Was this the most dramatic 50 minutes or so in the history of Star Wars? No, right? So then why was this episode so convinced that it was? Early on, when Hera and Jacen arrive to try and figure out what happened to Ahsoka and Sabine, they find Huyang standing on the edge of the cliff where Ahsoka disappeared, holding Sabine’s helmet and making sad eyes. He mournfully says that he told them to stay together, “but they never listen. They never listen.” (I can’t resist noting at this point that the show is only telling us they never listen, because Sabine’s entire Jedi training in which she and Ahsoka developed this contentious relationship happened offscreen.)
Huyang thinks his buddies are dead, but we know they’re not. Sabine is off in another galaxy with the bad guys, and Ahsoka is in a mystical Jedi limbo, but they’re both alive, so this all felt overly melodramatic for a show that hasn’t heard this kind of “all is lost” moment. And it probably wouldn’t have even stuck out to me so much if the episode hadn’t ended with the exact reverse, where a straightforward plot development is treated with the reverence of Luke Skywalker’s return at the end of The Last Jedi. It’s another example of the kind of weird choice that I think has been consistently dragging this show down, because I generally liked everything that happened in between these two moments—at least in terms of it being entertaining television, because I do have some questions about the point of it all.

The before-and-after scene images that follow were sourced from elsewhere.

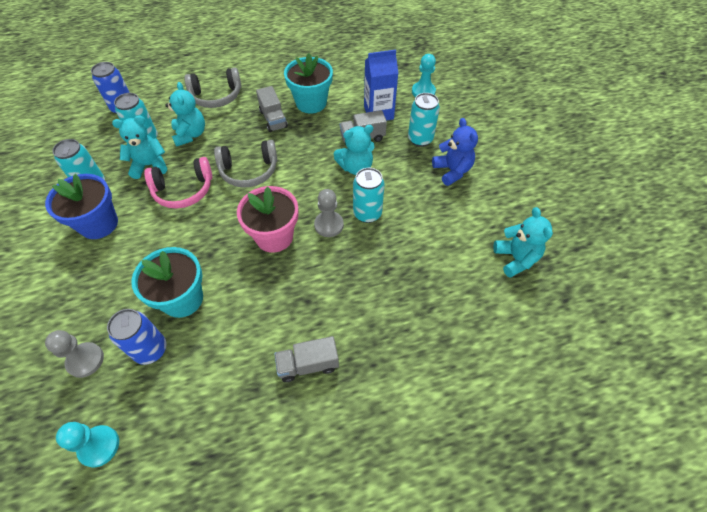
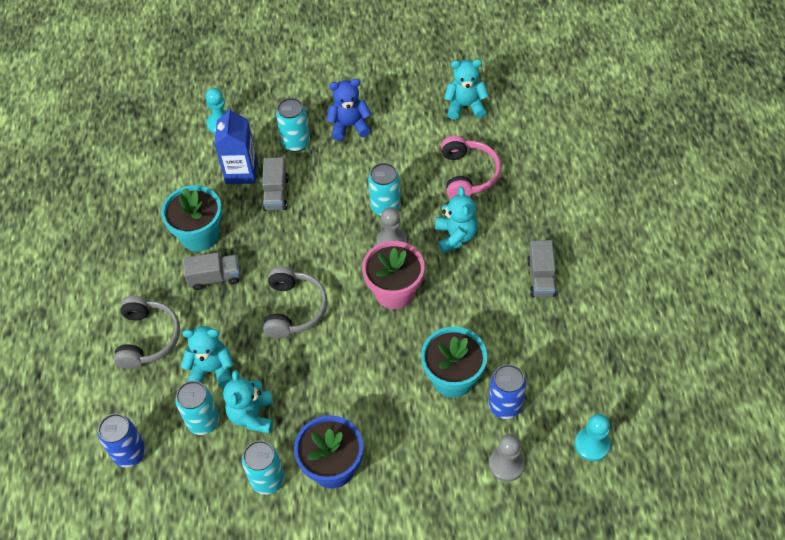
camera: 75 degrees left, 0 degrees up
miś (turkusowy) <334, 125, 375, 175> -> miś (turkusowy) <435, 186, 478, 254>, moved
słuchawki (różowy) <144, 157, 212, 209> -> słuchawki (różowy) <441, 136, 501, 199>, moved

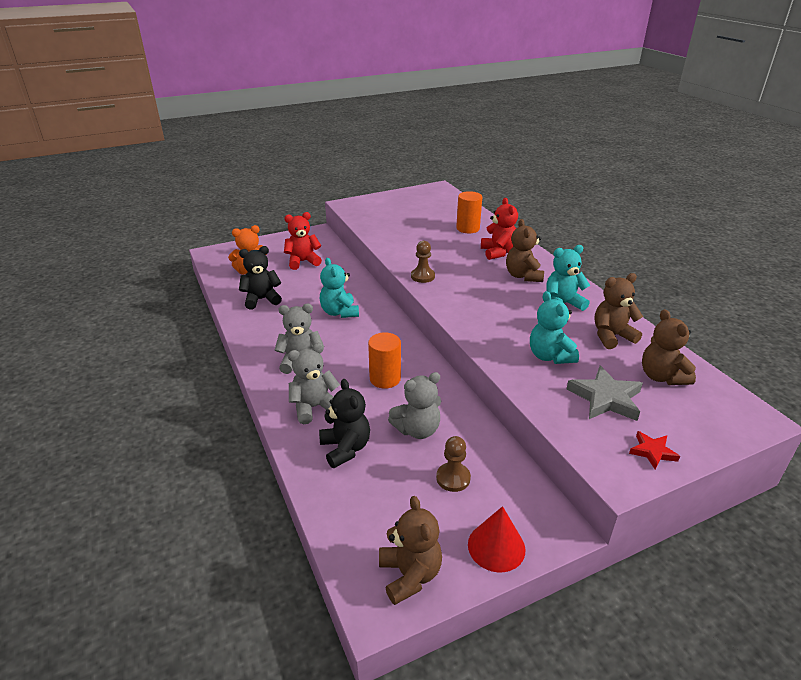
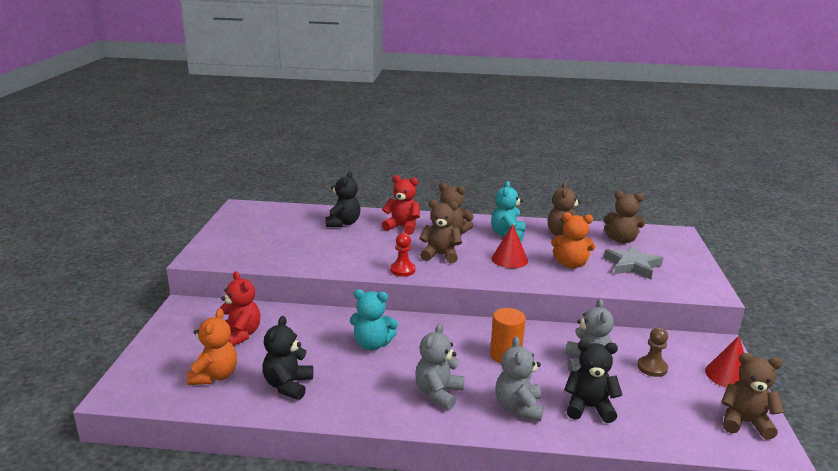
camera: 60 degrees left, 10 degrees down
miś (czerwony) <284, 212, 322, 270> -> miś (czerwony) <220, 271, 260, 346>, 135 degrees clockwise
walec (pomarańczowy) <456, 191, 482, 233> -> miś (czarny) <326, 171, 361, 227>
pionek (brązowy) <411, 241, 435, 283> -> pionek (czerwony) <390, 233, 415, 277>
none -> miś (brązowy) <419, 200, 462, 263>
none -> stożek (czerwony) <491, 224, 528, 268>
miś (turkusowy) <530, 291, 579, 364> -> miś (pomarańczowy) <551, 212, 595, 268>
gwiazda (czerwony) <629, 431, 680, 470> -> none

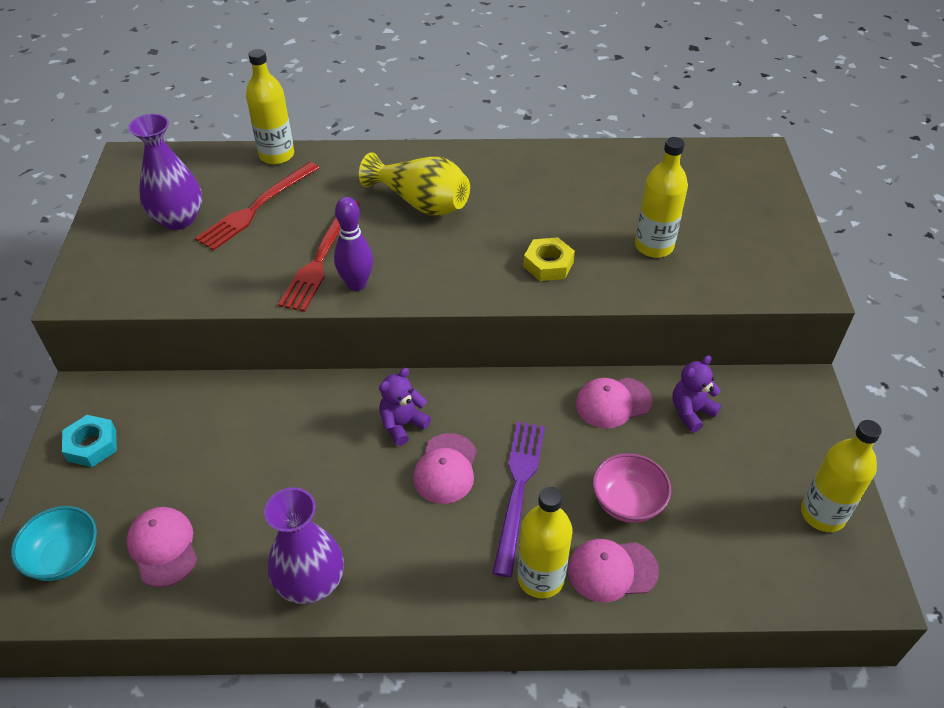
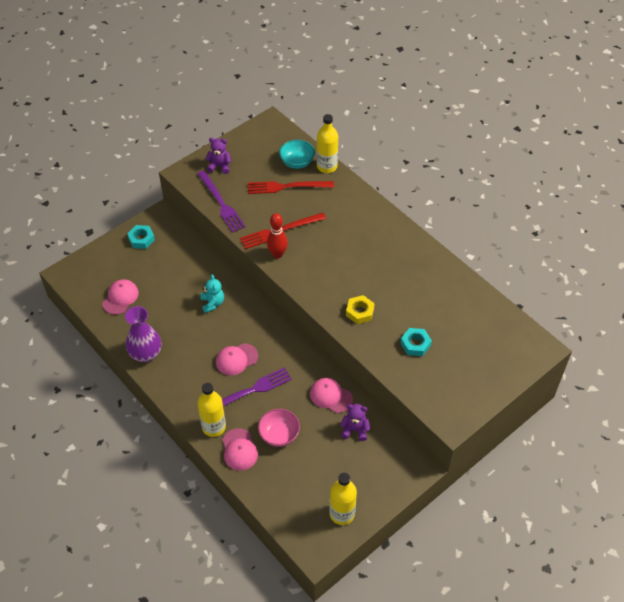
camera: 50 degrees right, 5 degrees up
none -> widelec (fioletowy) <197, 171, 246, 233>
none -> miś (turkusowy) <200, 274, 224, 313>
miś (fioletowy) <379, 368, 431, 446> -> miś (fioletowy) <206, 138, 231, 174>, moved
czapka (różowy) <568, 539, 659, 602> -> czapka (różowy) <222, 428, 258, 471>, 150 degrees counterclockwise
kręgiel (fioletowy) <334, 197, 373, 291> -> kręgiel (czerwony) <267, 213, 288, 258>
miska (turkusowy) <11, 506, 97, 581> -> miska (turkusowy) <279, 140, 315, 169>, moved
butelka (żółty) <635, 137, 688, 258> -> nakrętka (turkusowy) <400, 328, 432, 356>
wazon (fioletowy) <128, 114, 202, 230> -> none
wazon (żółty) <359, 153, 470, 216> -> none

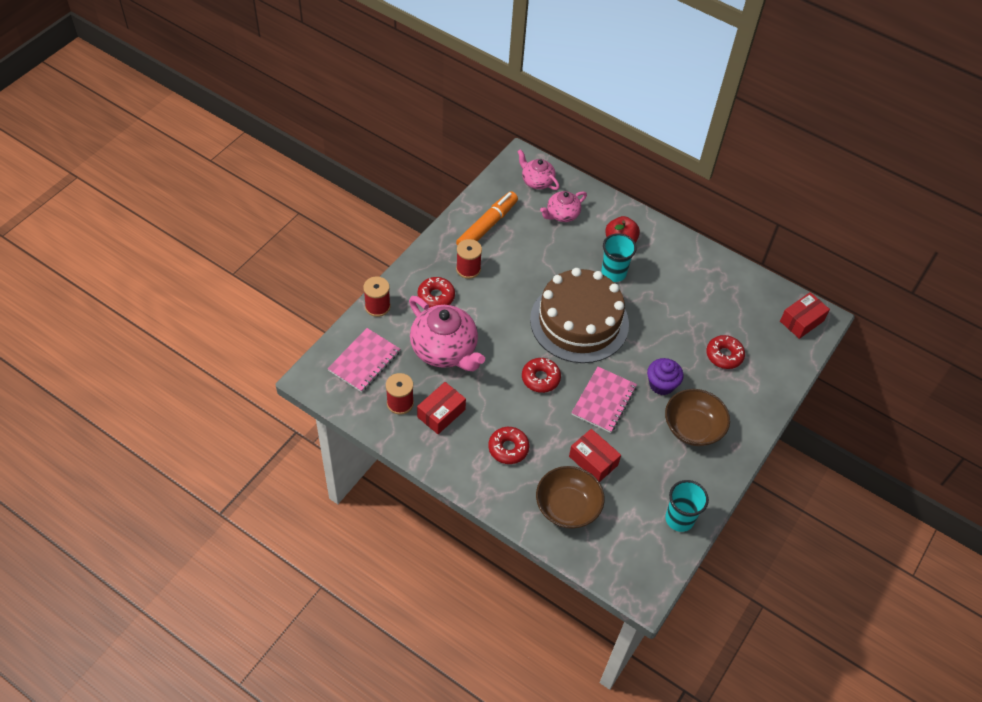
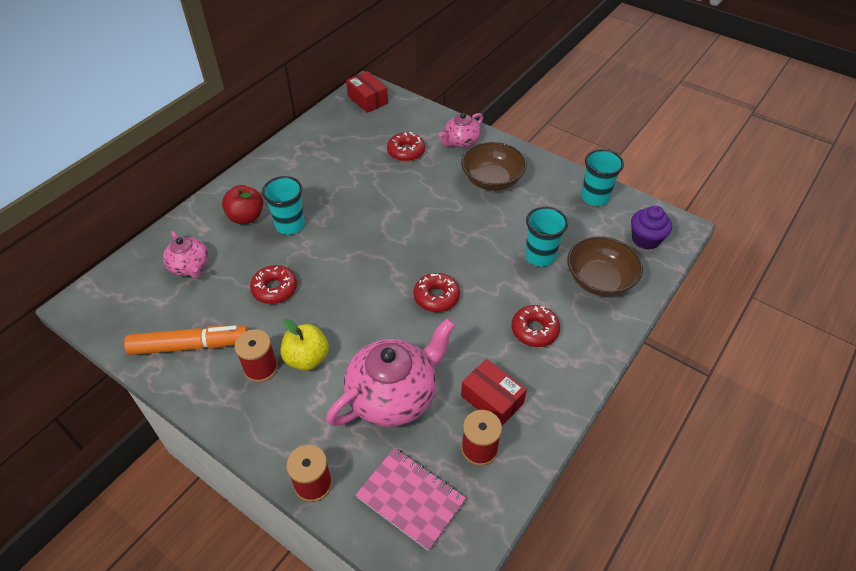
camera: 85 degrees left, 5 degrees down
flamaster (pomarańczowy) <456, 191, 518, 246> -> flamaster (pomarańczowy) <124, 326, 248, 355>, 135 degrees clockwise
donut (czerwony) <417, 277, 455, 308> -> donut (czerwony) <250, 265, 297, 304>, moved
none -> jabłko (żółty) <281, 318, 329, 371>
imbryk (różowy) <517, 149, 560, 190> -> imbryk (różowy) <439, 113, 483, 148>, moved
pudełko (czerwony) <569, 429, 621, 482> -> szklanka (turkusowy) <525, 207, 568, 267>
muffinka (fioletowy) <647, 358, 683, 395> -> muffinka (fioletowy) <631, 206, 672, 250>, moved
tort (brązowy) <530, 268, 629, 363> -> none
zeszyt (różowy) <571, 367, 637, 433> -> none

But anyway, Ahsoka is trapped in (what I assume is) the World Between Worlds, a sort of void in the universe that some Jedi are able to access, and I think the concept was used much better here than when it was introduced in Rebels as a series of magic time-travel doorways that allowed Ezra Bridger to go into his own past and pull Ahsoka out of a fight with Darth Vader before she could be killed. In this big empty dimension, as revealed at the end of last week’s episode, Ahsoka meets a younger version of her old master Anakin Skywalker, who tells her that she’s there for one final lesson: “Live or die.”
He takes out his old blue lightsaber and forces Ahsoka to fight him, and she pretty clearly has his number and could easily win…until he drops her into a pit and sends her into a flashback of one of their first battles together during the Clone Wars. She’s even a kid again! I like that this was all pretty moody, with Clone Troopers charging out of the ever-present mist, and it was cool that Hayden Christensen got a chance to play the quippier, more easy-going version of Anakin who was on The Clone Wars, but also all of this just looked like shit.
I complained about the generic forest in last week’s episode, which made already-straightforward lightsaber battles feel even more boring, and while I appreciate there’s some aesthetic creativity to all of this (like I said, it’s moody), it does mean that a good chunk of this episode happened in endless voids. Once the moodiness wore off, it was just looking at nothing; and since this is a show that has already had a lot of looking at nothing (some of these performances are very stiff), it all felt very bland very quickly. Say what you will about the cartoony CG sets of the prequel movies, but there was stuff in them to look at.
In between all of the nothing, Anakin pushes young Ahsoka into battle, and when the fighting is done and a bunch of clones are dead, he tries to get her to stop crying about it by explaining that the duties of the Jedi have to change with the time: When he was first trained, they were keepers of the peace. Now they must be soldiers. So, in order to survive, he says Ahsoka has to become a warrior. She asks what will happen if she chooses not to fight, and he says she’ll die, at which point he marches into the mist and briefly turns into Darth Vader.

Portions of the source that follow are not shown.